One-Pot Sticky Chicken Wings

Your fingers will be definitely be coated with sauce after eating these One-Pot Sticky Chicken Wings, but it will be worth it. The flavors are amazing. 

One-Pot Sticky Chicken Wings in a bowl.

These sticky wings are coated with a sweet, mildly spicy, Asian flavored sauce, which is reduced as the wings are stirred and tossed in it. 

The ingredient list may look long, but the prep time is only 10 minutes, and the wings take just about 40 minutes from start to finish. 

One-Pot Sticky Chicken Wings in the pan.

My grandsons loved these wings (after picking off the green onions), although I did have to keep reminding them not to wipe their hands on their shirts. 

Ingredients in the Sauce:

Spices: Whole star anise, dried red chiles, and a cinnamon stick. You will remove these after cooking the wings in the sauce. 

Condiments: Soy sauce and oyster sauce. For the oyster sauce, I prefer Lee Kum Kee Premium or the Megachef brand. 

Other Liquids: Mirin, which is a sweet rice cooking wine, and sake or dry sherry. I've used both the sake and the sherry in making these wings and couldn't really tell the difference. 
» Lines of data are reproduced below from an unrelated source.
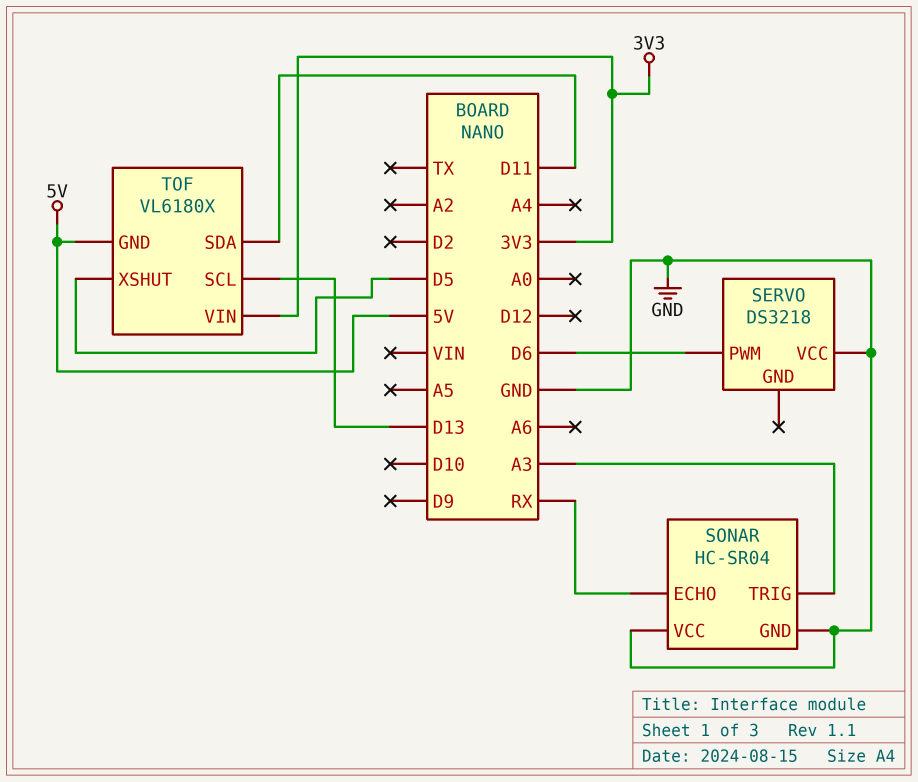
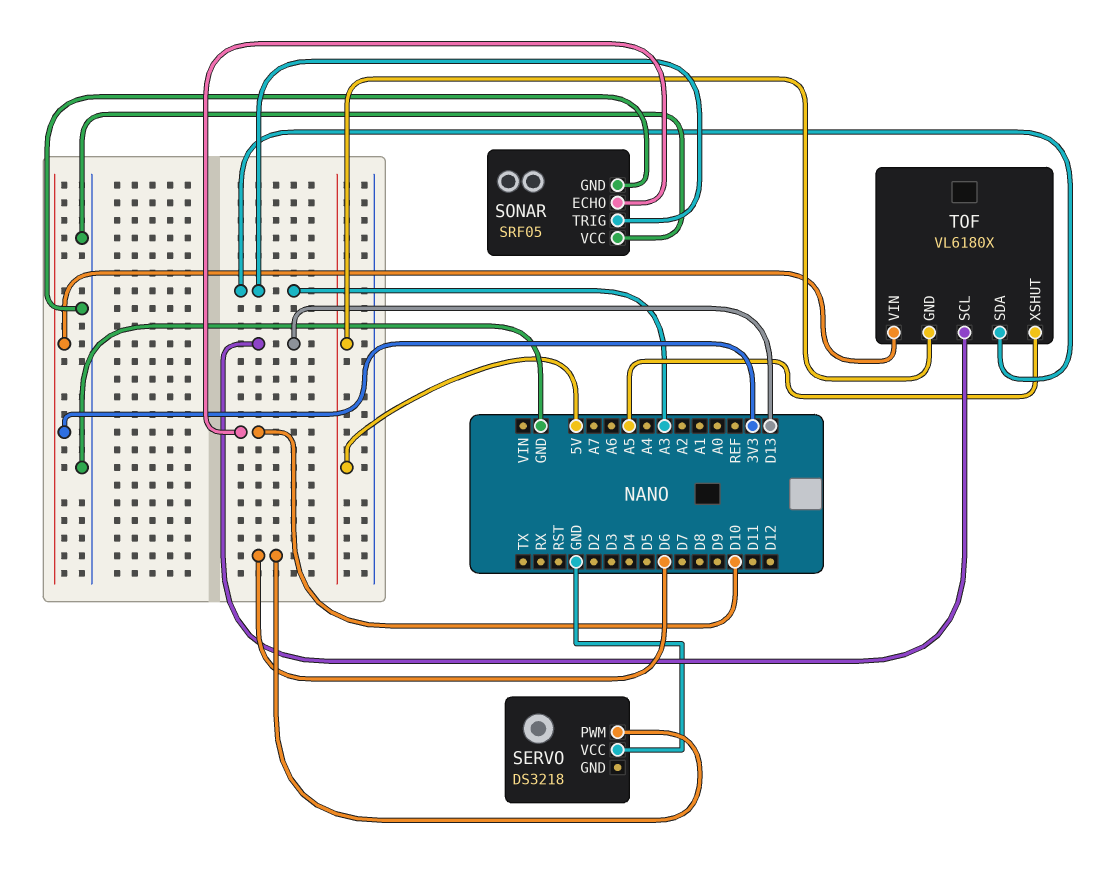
SONAR: HC-SR04 -> SRF05
SONAR pin ECHO: RX -> D10
TOF pin SDA: D11 -> A3
TOF pin XSHUT: D5 -> A5

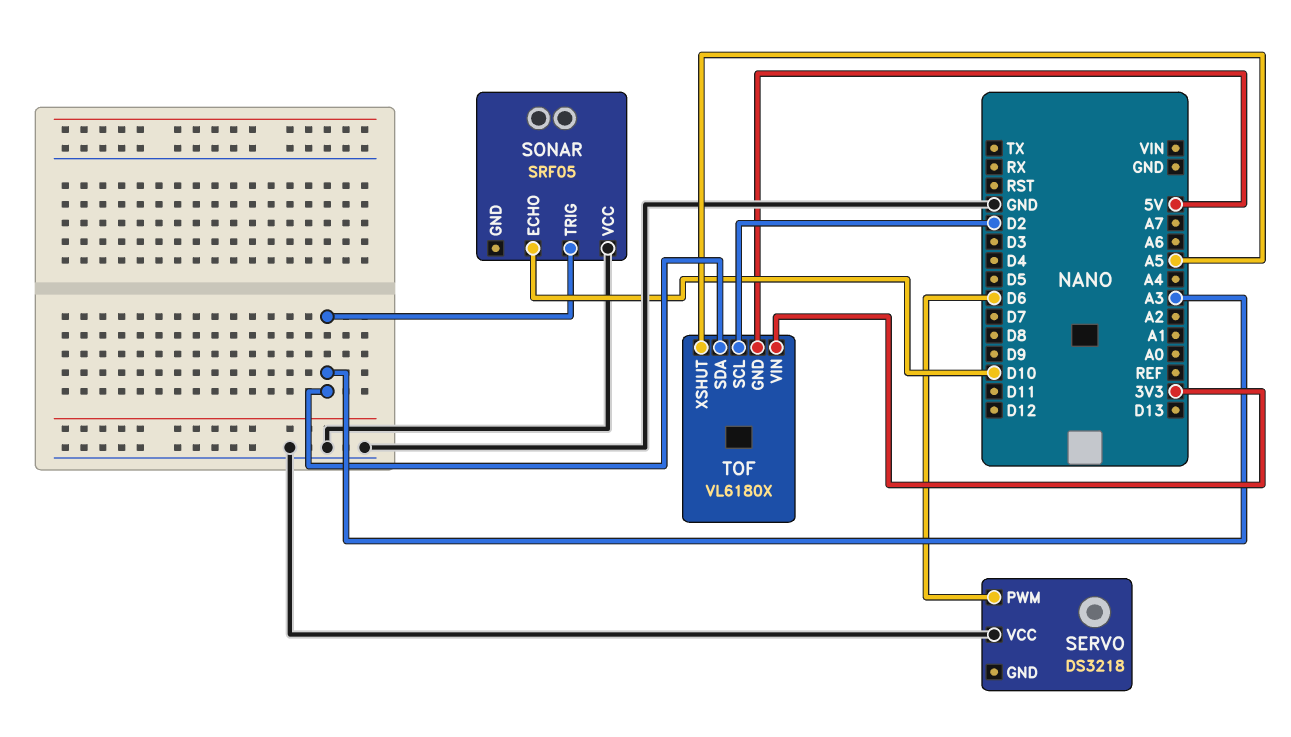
SONAR pin GND: GND -> none
TOF pin SCL: D13 -> D2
You can usually find mirin in the Asian section of your grocery store. 

Additional Flavors: Minced fresh ginger and brown sugar, light or dark. 

One-Pot Sticky Chicken Wings on two plates.

For the wings, you can either buy the whole wings and cut them yourself or buy the pre-cut "party wings." You will be discarding the wing tips. I like to freeze them and save them to make chicken stock. 

First, you pan fry the wings by themselves on both sides. After that, you add the ginger and the spices and stir them in the rendered fat for a minute or two. 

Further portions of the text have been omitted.